Cooking description:
Sorrel is incredibly tasty and its soup is invigorating and aromatic. It grows from May and is well canned, so you can enjoy sorrel soup any time of the year. But the best, of course, is to cook soup with fresh sorrel. It is softer and more juicy.
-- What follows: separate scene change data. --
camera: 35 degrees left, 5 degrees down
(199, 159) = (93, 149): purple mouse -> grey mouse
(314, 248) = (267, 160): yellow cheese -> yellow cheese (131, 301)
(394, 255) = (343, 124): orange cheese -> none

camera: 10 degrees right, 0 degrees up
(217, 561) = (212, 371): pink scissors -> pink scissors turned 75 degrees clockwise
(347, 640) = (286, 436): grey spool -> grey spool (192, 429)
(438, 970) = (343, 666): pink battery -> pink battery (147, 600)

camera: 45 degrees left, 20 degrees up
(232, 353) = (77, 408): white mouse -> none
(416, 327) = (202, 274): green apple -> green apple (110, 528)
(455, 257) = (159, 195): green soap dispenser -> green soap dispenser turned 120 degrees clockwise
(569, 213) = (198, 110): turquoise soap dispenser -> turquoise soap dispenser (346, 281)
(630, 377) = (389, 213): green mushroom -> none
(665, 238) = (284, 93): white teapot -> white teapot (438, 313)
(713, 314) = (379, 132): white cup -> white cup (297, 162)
Purpose: For lunch / Inexpensive
Main Ingredient: Vegetables / Poultry / Chicken / Potatoes / Onions / Sorrel / Eggs / Herbs
Dish: Soups / Sour
Geography of cuisine: Russian cuisine
Ingredients:
- Water - 3 Liters
- Pork or chicken fillet - 500 Grams
- Salt - 1 tbsp. the spoon
- Potatoes - 5 Pieces
- Onions - 1 Piece
- Olive oil - 2 Tbsp. spoons
- Egg - 2 Pieces
- Bay Leaf - To taste
- Chopped dill - 2 tbsp. spoons
Servings: 4-5
How to make Sorrel Soup
1 Pour water into a saucepan and bring to a boil. 2 Place the meat in the water and cook for 30 minutes. At the same time, remove the foam. 3 Cut the potatoes into cubes. And toss in boiling water. Add bay leaves there. Cook for about 15 minutes. 4 Chop the onion and fry in olive oil until golden brown. 5 Break the eggs in a separate container and shake them with a fork. Add a thin stream to the soup, stirring constantly. 6 Wash and chop the sorrel. When the potato is almost ready, it can be added to the soup. Cook for 5 minutes. 7 Serve with a spoonful of sour cream or mayonnaise. Enjoy your meal!